Disponible dans une centaine de pays, Russia Today a été créé en 2005 à Moscou et est financé intégralement par le gouvernement russe. Si la chaîne émet en continu en langue arabe depuis 2007, en espagnol depuis 2009 et depuis 2010 en anglais, elle se lance tardivement à l’assaut du marché français.

RT France a commencé à s'installer à Paris fin 2014, grâce à son site internet qui emploie une douzaine de journalistes, mais le lancement de la chaîne d’informations en continu a été retardé par la chute du rouble. Présentée mardi 17 octobre à Cannes, elle doit maintenant être lancée en décembre sur le câble, le satellite et sur certaines box avec un budget de quelque 20 millions d'euros.

Menée par Xenia Fedorova, RT France ambitionne de recruter à terme une centaine de personnes dont la moitié seront des journalistes de langue française.
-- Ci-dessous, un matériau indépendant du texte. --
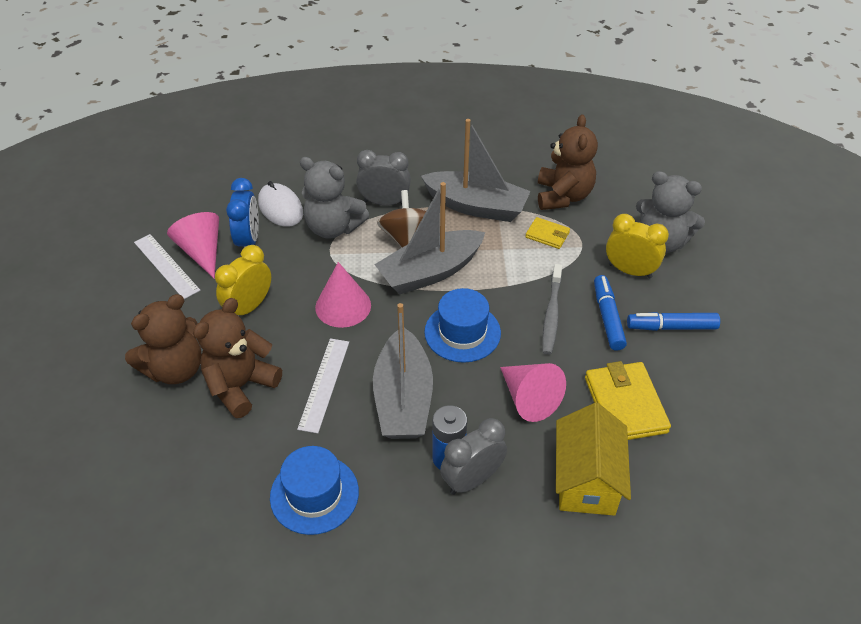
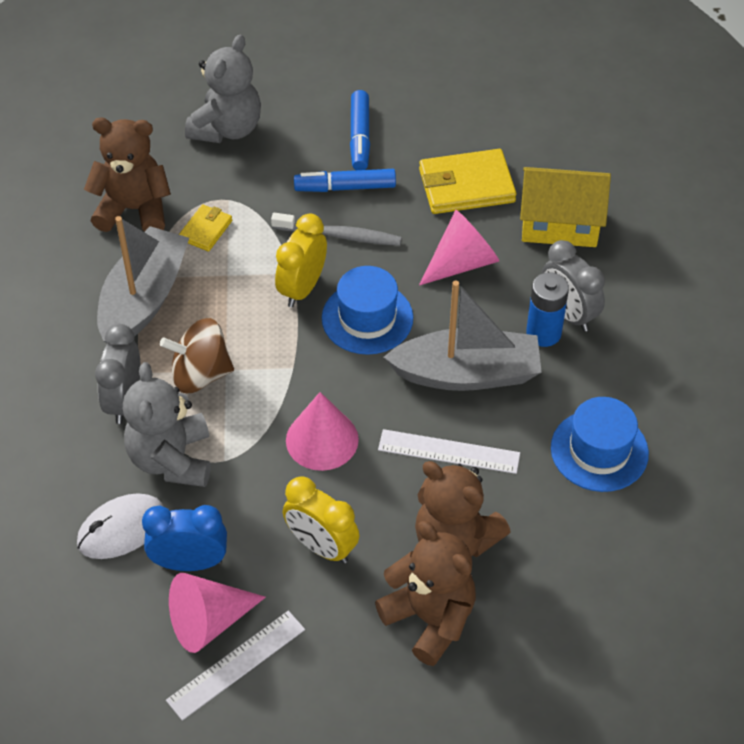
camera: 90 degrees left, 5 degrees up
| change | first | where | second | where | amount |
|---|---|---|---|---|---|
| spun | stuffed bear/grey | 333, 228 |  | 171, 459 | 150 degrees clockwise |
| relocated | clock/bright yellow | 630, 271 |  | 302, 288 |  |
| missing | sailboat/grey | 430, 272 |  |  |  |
Le média russe compte bien s’inscrire dans le paysage audiovisuel français dans la durée puisque qu’il a signé un bail de neuf ans pour ses locaux de Boulogne, aux côtés de TF1 et Canal+. De son côté, la présidente de RT France promet qu’un des shows de la chaîne sera animé par un présentateur connu, sans en dévoiler de nom pour l’instant.

En se lançant en langue française, la chaîne espère s’offrir un auditoire en France mais aussi en Afrique et au Canada, soit quelque 274 millions de locuteurs francophones.

Proposer "un point de vue alternatif" et un "aperçu de la position russe"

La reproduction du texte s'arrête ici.